The development of analytical software for big EO data faces several challenges. Designers need to balance between conflicting factors. Solutions that are efficient for specific hardware architectures can not be used in other environments. Packages that work on generic hardware and open standards will not have the same performance as dedicated solutions. Software that assumes that its users are computer programmers are flexible, but may be difficult for a wide audience to learn. The challenges lead a diversity of solutions in academia and industry to work with big Earth observation data. Arguably, it is unlikely that a single approach will emerge as the complete best solution for big EO analytics.

Despite the challenges, there are points of convergence and common ground between most of the solutions for big EO data. The STAC protocol has emerged as a de facto standard for describing EO image collections. Users need interoperable and reusable solutions, where the same software can be used in different cloud services with similar results. Experience with existing solutions shows the benefits of simple APIs for the remote sensing community at large. These commonalities should be considered by big EO software designers.

In the design of sits, we had to make choices. We made an early choice to focus on time series analysis, based on the hypothesis that time series provide an adequate description of changes in land use and land cover.

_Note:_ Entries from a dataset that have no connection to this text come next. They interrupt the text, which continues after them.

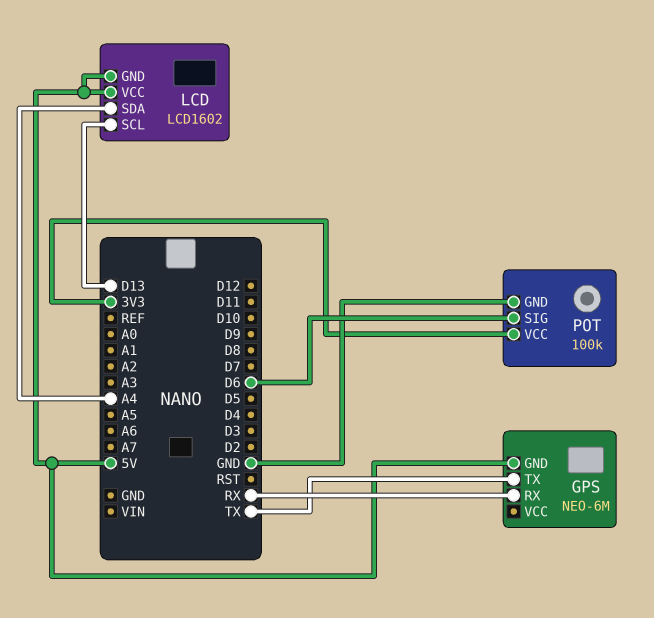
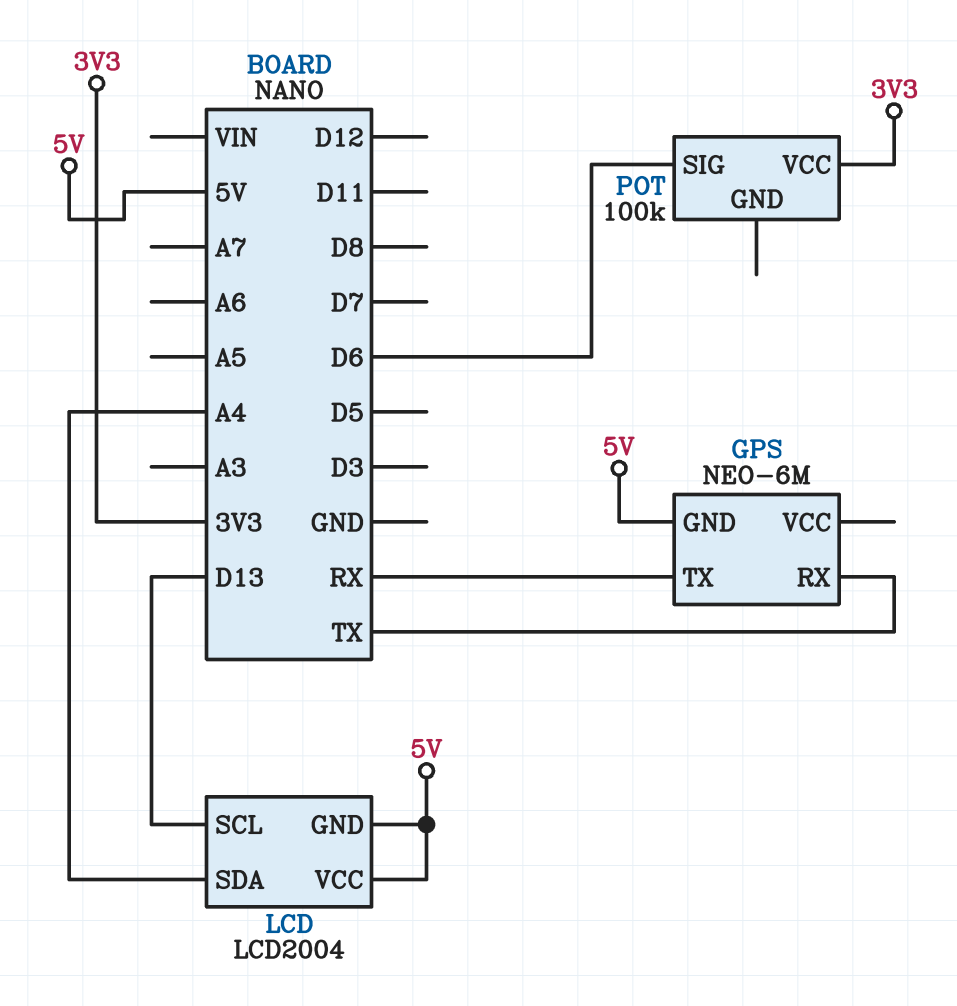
GPS pin RX: RX -> TX
GPS pin TX: TX -> RX
LCD: LCD1602 -> LCD2004
POT pin GND: GND -> none

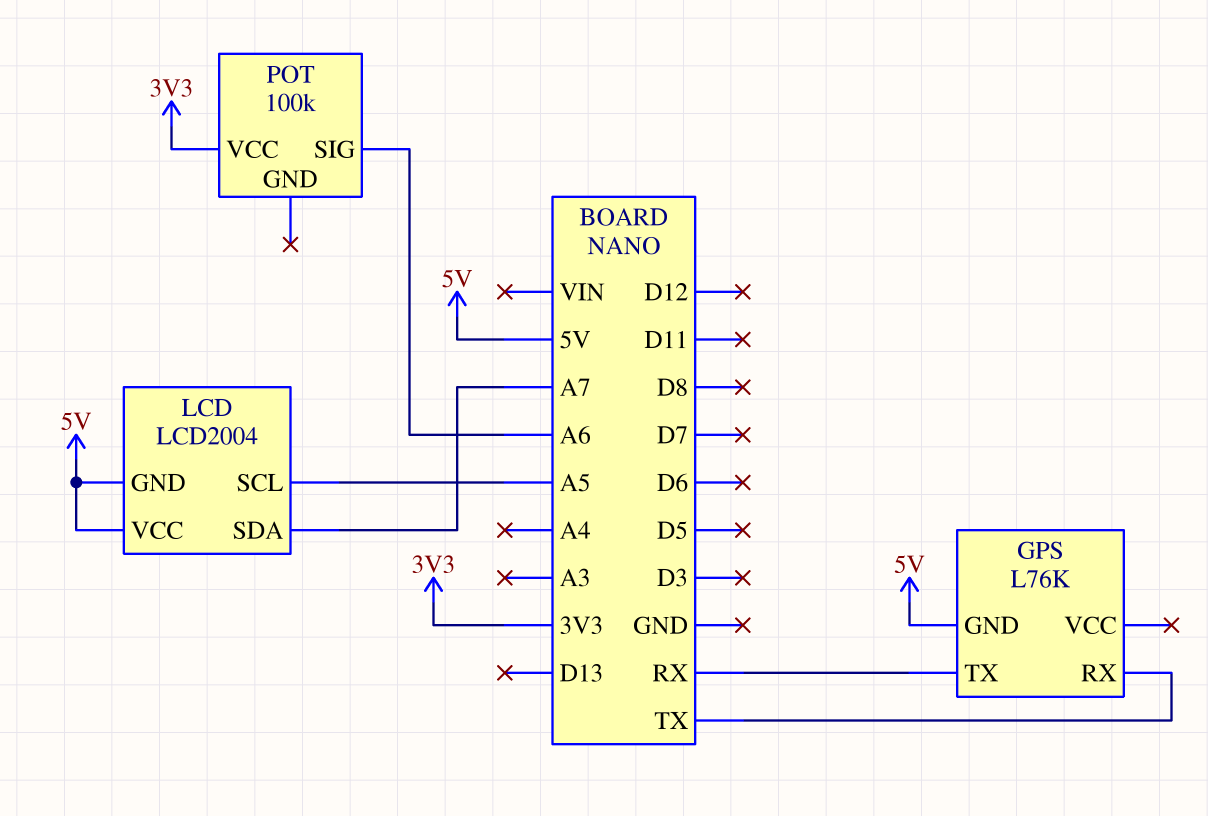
GPS: NEO-6M -> L76K
LCD pin SCL: D13 -> A5
LCD pin SDA: A4 -> A7
POT pin SIG: D6 -> A6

Instead of relying on time series metrics, we opted to allow machine learning methods to find patterns in multidimensional spaces by providing them all with available data. The design of the sits data structures and API follows from our choice of performing land classification based on time series analysis.

The limitations of sits should also be considered. As discussed previously, classification in sits uses fixed time intervals. This is a convenient choice for working with machine learning, but reduces its power to monitor continuous change. In cases where users want to monitor subtle changes such as forest degradation, segmentation-based methods can in principle provide more detailed information. Moreover, sits is pixel-based; each time series is associated with a pixel. Recent works show that object-based time series analysis can perform better than pixel-based approaches [66]. A further issue is the need to convert ARD image collections into data cubes to work with sits, as discussed in Section 2. Despite these limitations, sits provides a simple API for all steps of land classification using satellite image time series.

Plans for evolution of the sits package include improvements to the classification workflow. We plan to include manipulation of data cubes, allowing mathematical operations to be performed. Another priority is improving the training phase, using techniques such as active learning and semi-supervised learning. Moreover, we are investigating an extension of sits to work with spatial objects as well as including support for new classifiers. We also intend to include rule-based post-processing to allow multiyear classification comparison. Given the global applicability of sits, we intend to support the user and developer community by providing guidance and documentation.